I’d like to say a bit about the two venues where we’ll perform the Mass in B minor. “Where is it?” is one of the first questions most people ask when they hear of an exciting upcoming musical event. Because–particularly for classical music–the acoustics really matter. And the feel of the place, the vibe, needs to be right too.
The sound will be rich and the mood will be spiritually focused on Friday and Saturday as the Madison Bach Musicians and the Madison Choral Project collaborate in two performances of J. S. Bach’s monumental masterpiece the Mass in B minor, BWV 232.
The Friday concert will be given in the magnificent setting of the sanctuary at First Congregational United Church of Christ, at 1609 University Avenue, a landmark building in Madison’s cultural life.
The Saturday concert will be in the acoustically brilliant Atrium Auditorium (below in a photo by Zane Williams) of the First Unitarian Society of Madison, 900 University Bay Drive. The performances will feature a 24-piece period-instrument baroque orchestra, 5 outstanding vocal soloists, and a 17-voice professional choir from the Madison Choral Project.

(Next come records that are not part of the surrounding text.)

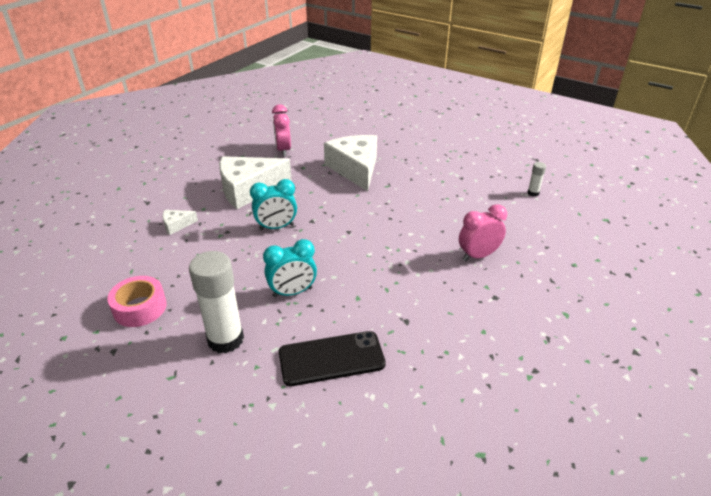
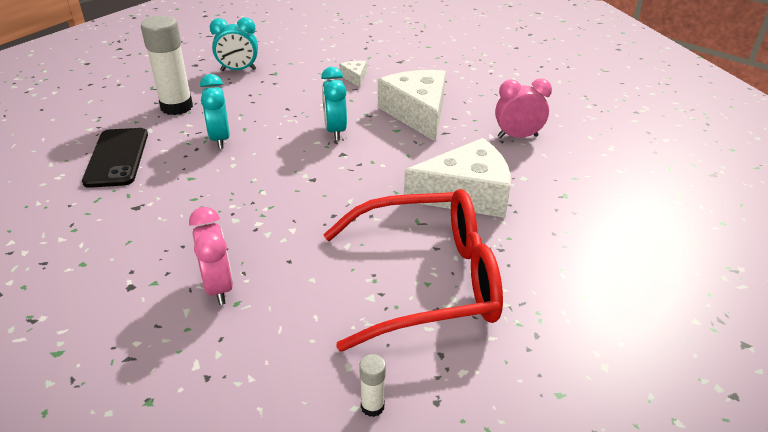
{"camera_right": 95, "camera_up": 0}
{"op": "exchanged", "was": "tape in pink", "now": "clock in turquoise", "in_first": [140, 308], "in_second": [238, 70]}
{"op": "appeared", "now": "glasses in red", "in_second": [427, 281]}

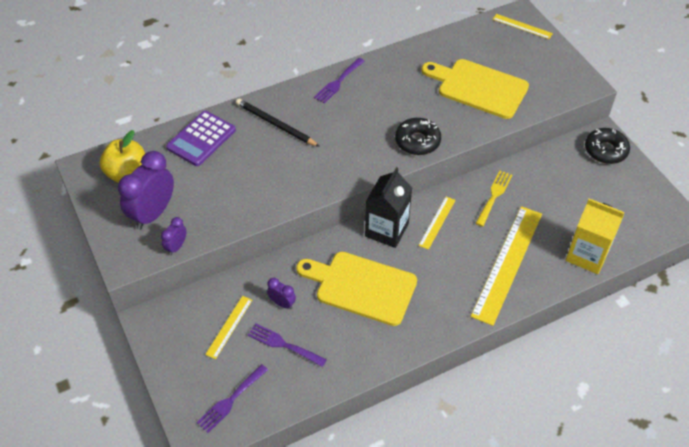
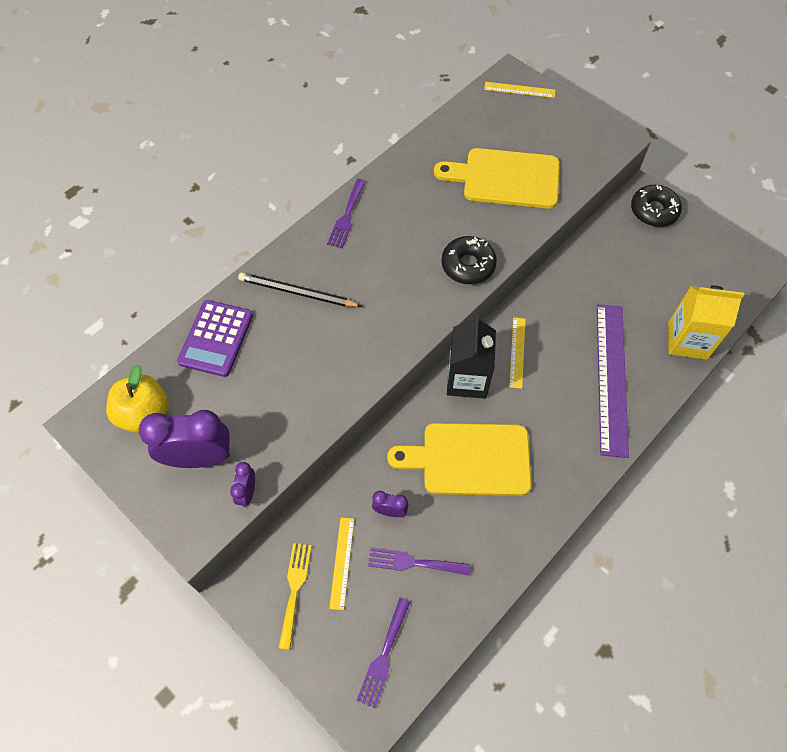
{"camera_right": -20, "camera_up": 10}
{"op": "spun", "was": "clock in purple", "in_first": [153, 213], "in_second": [199, 457], "clockwise": 75}
{"op": "relocated", "was": "fork in yellow", "in_first": [494, 196], "in_second": [294, 589]}
{"op": "colour", "was": "ruler in yellow", "now": "ruler in purple", "in_first": [507, 263], "in_second": [611, 377]}

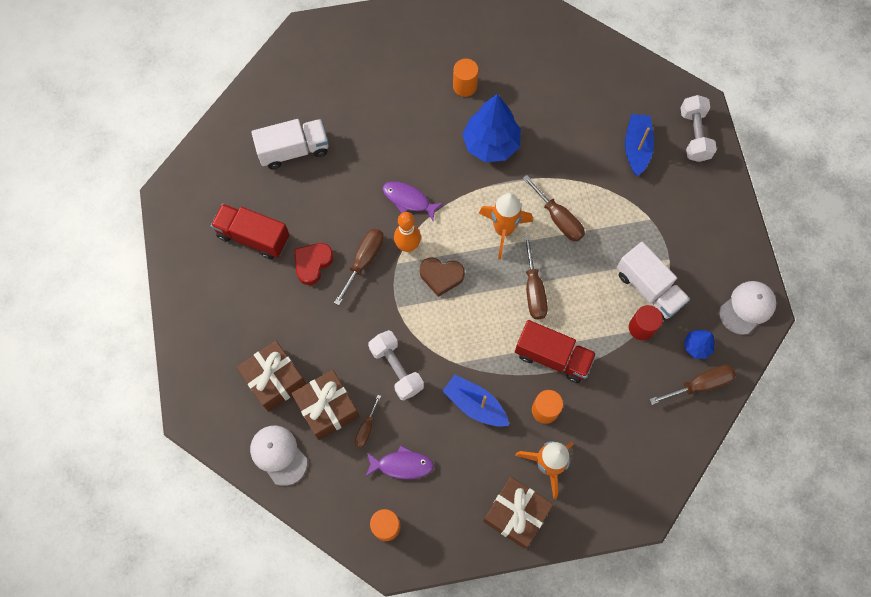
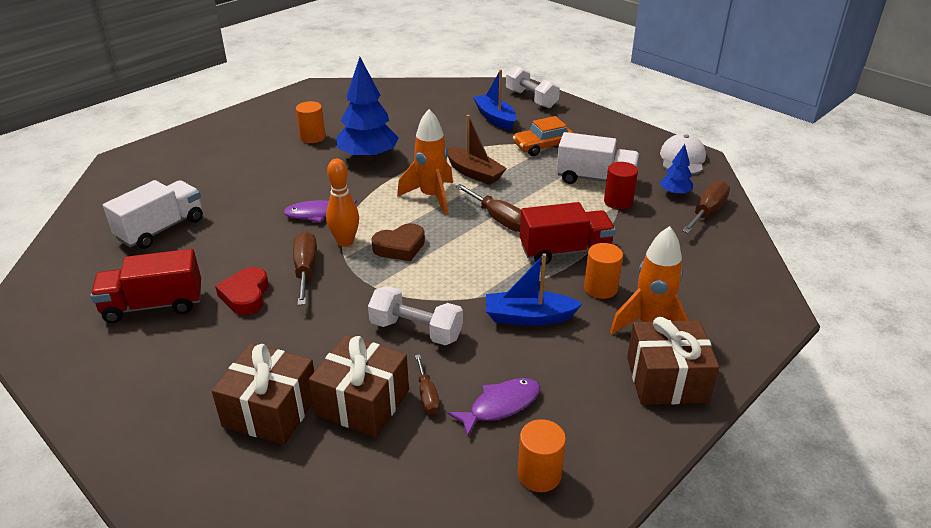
{"camera_right": -35, "camera_up": -35}
{"op": "exchanged", "was": "screwdriver in brown", "now": "boat in brown", "in_first": [558, 218], "in_second": [474, 173]}
{"op": "appeared", "now": "car in orange", "in_second": [543, 146]}
{"op": "missing", "was": "cap in white", "in_first": [278, 455]}

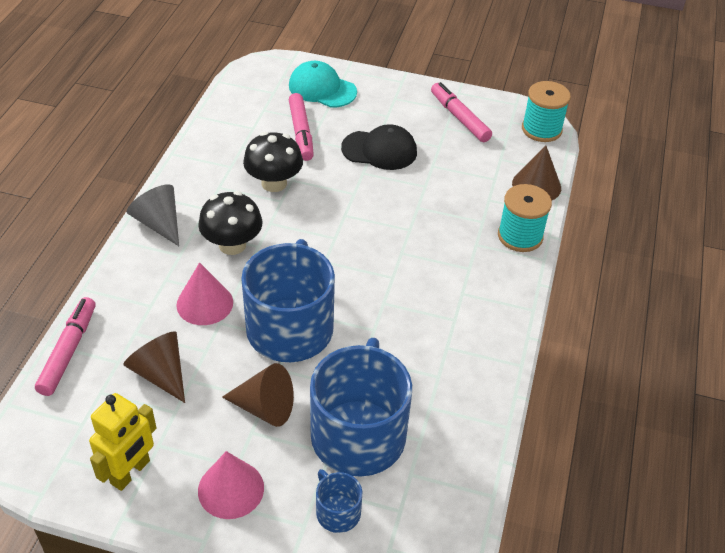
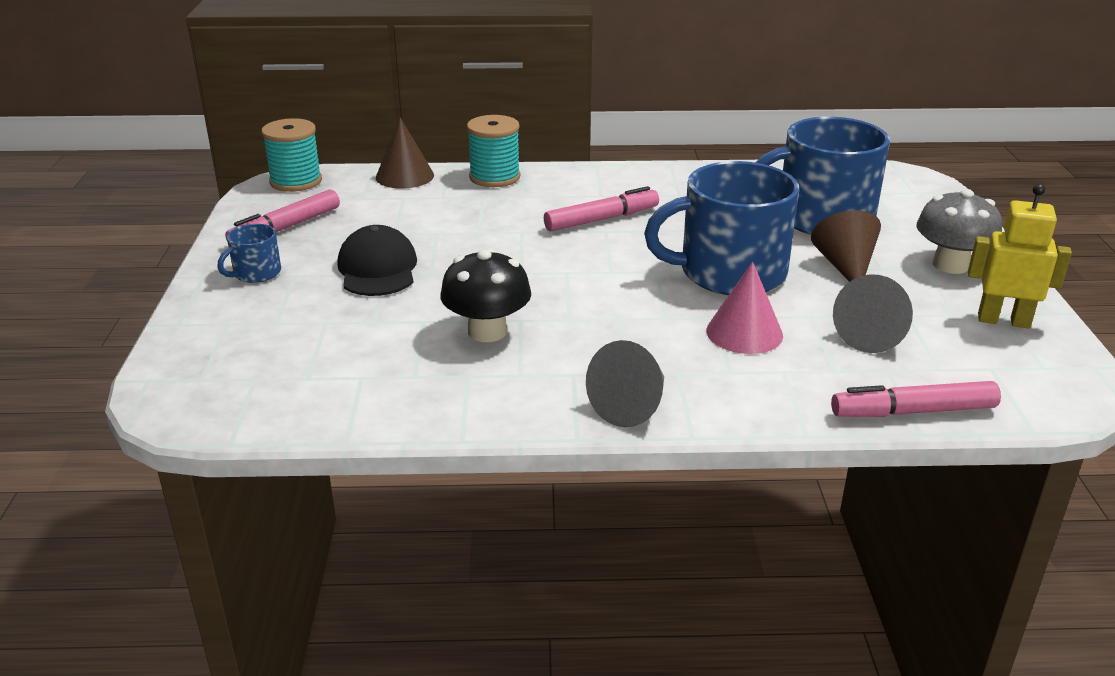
{"camera_right": -105, "camera_up": -15}
{"op": "relocated", "was": "mug in blue", "in_first": [337, 512], "in_second": [256, 273]}
{"op": "relocated", "was": "marker in pink", "in_first": [301, 132], "in_second": [602, 219]}
{"op": "colour", "was": "cone in brown", "now": "cone in grey", "in_first": [160, 374], "in_second": [872, 336]}
{"op": "exchanged", "was": "cone in pink", "now": "mushroom in grey", "in_first": [231, 489], "in_second": [950, 265]}
{"op": "missing", "was": "mushroom in black", "in_first": [232, 245]}
{"op": "missing", "was": "cap in turquoise", "in_first": [322, 89]}

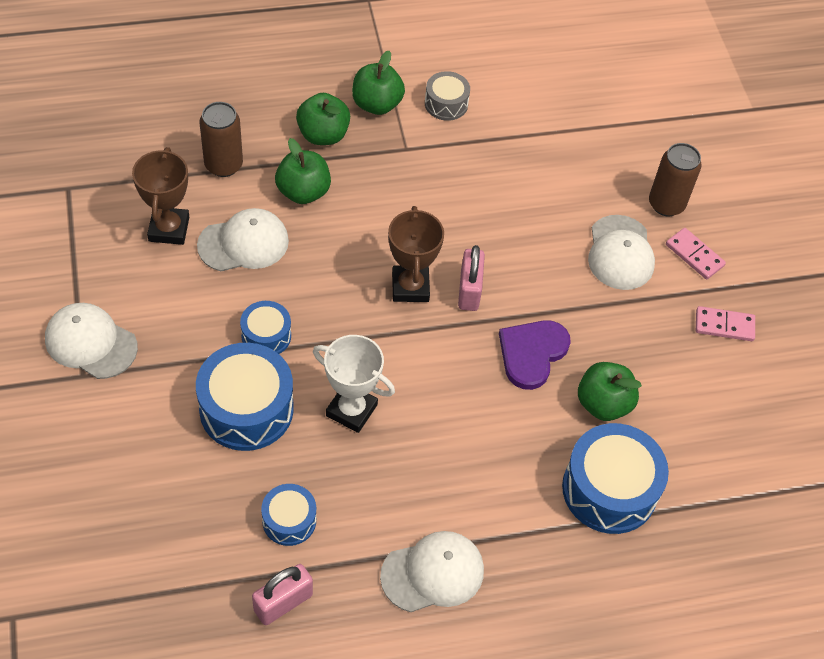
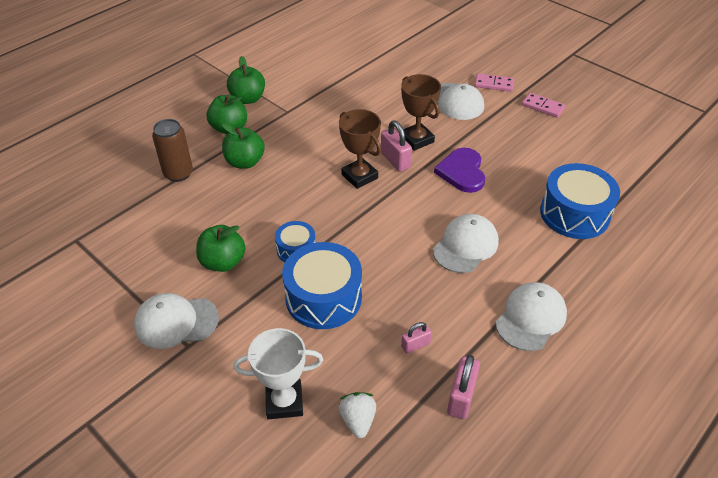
{"camera_right": -30, "camera_up": -10}
{"op": "relocated", "was": "apple in green", "in_first": [603, 404], "in_second": [223, 262]}
{"op": "relocated", "was": "trophy in white", "in_first": [351, 410], "in_second": [284, 402]}
{"op": "appeared", "now": "strawberry in white", "in_second": [358, 420]}
{"op": "relocated", "was": "trophy in brown", "in_first": [169, 229], "in_second": [416, 139]}
{"op": "exchanged", "was": "drum in blue", "now": "padlock in pink", "in_first": [289, 520], "in_second": [415, 345]}
{"op": "relocated", "was": "cap in white", "in_first": [243, 243], "in_second": [465, 246]}
{"op": "spun", "was": "domino in pink", "in_first": [724, 326], "in_second": [543, 107], "clockwise": 60}
{"op": "missing", "was": "drum in grey", "in_first": [446, 104]}
{"op": "missing", "was": "can in brown", "in_first": [666, 204]}

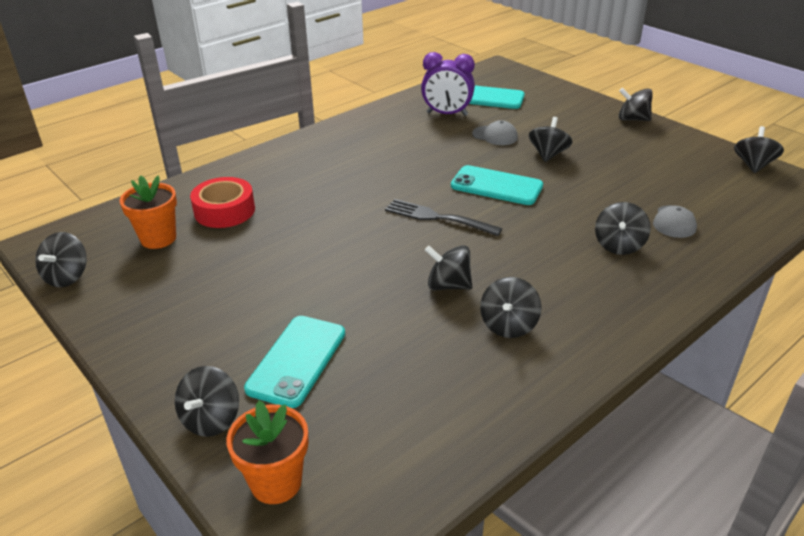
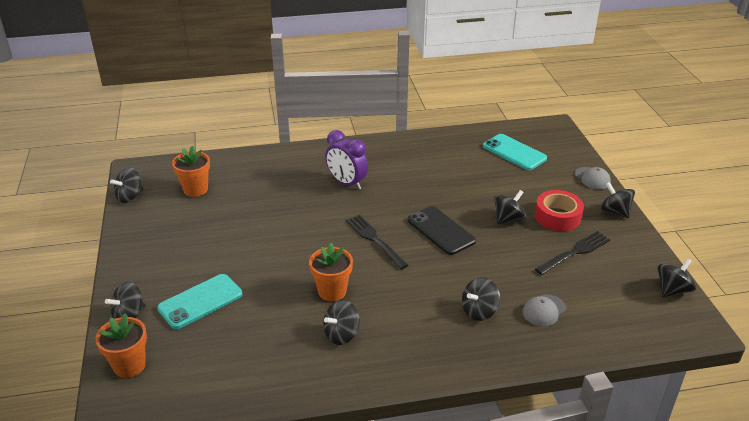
{"camera_right": 30, "camera_up": 0}
{"op": "exchanged", "was": "spinning top in black", "now": "flower pot in orange", "in_first": [448, 285], "in_second": [332, 291]}
{"op": "relocated", "was": "clock in purple", "in_first": [447, 114], "in_second": [347, 183]}
{"op": "colour", "was": "phone in turquoise", "now": "phone in black", "in_first": [496, 186], "in_second": [441, 231]}
{"op": "relocated", "was": "tape in red", "in_first": [224, 211], "in_second": [557, 216]}
{"op": "appeared", "now": "fork in black", "in_second": [574, 253]}
{"op": "relocated", "was": "cap in grey", "in_first": [495, 136], "in_second": [592, 178]}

Bach composed the Mass in B minor during the final 18 years of his life; adding, editing, and re-working it into his final year, 1750. The result is about 100 minutes of music that is instantly engaging, highly varied in its variety of ensemble and style, unified to the Nth degree, and structurally perfect. And somehow the Mass in B minor it is at once both magnificent and intimate.
The First Congregational United Church of Christ, with its neo-Georgian design (begun in 1928), captures the 18th-century ideals of dignified ambiance and sonic balance that Bach understood. The sound has tremendous detail, yet everything contributes to the warm cumulative tonal glow.
The much more recent Atrium Auditorium (below), built in 2008, at First Unitarian Society brings out the immediacy of the music-making. The sight lines are direct, and the acoustics brilliant; the audience feels very connected with the performers.
Both venues are absolutely perfect for period-instrument performance, which emphasizes the detail and vitality of the music rather than sheer decibels.
Seating is limited at both venues, so purchasing tickets in advance is highly recommended.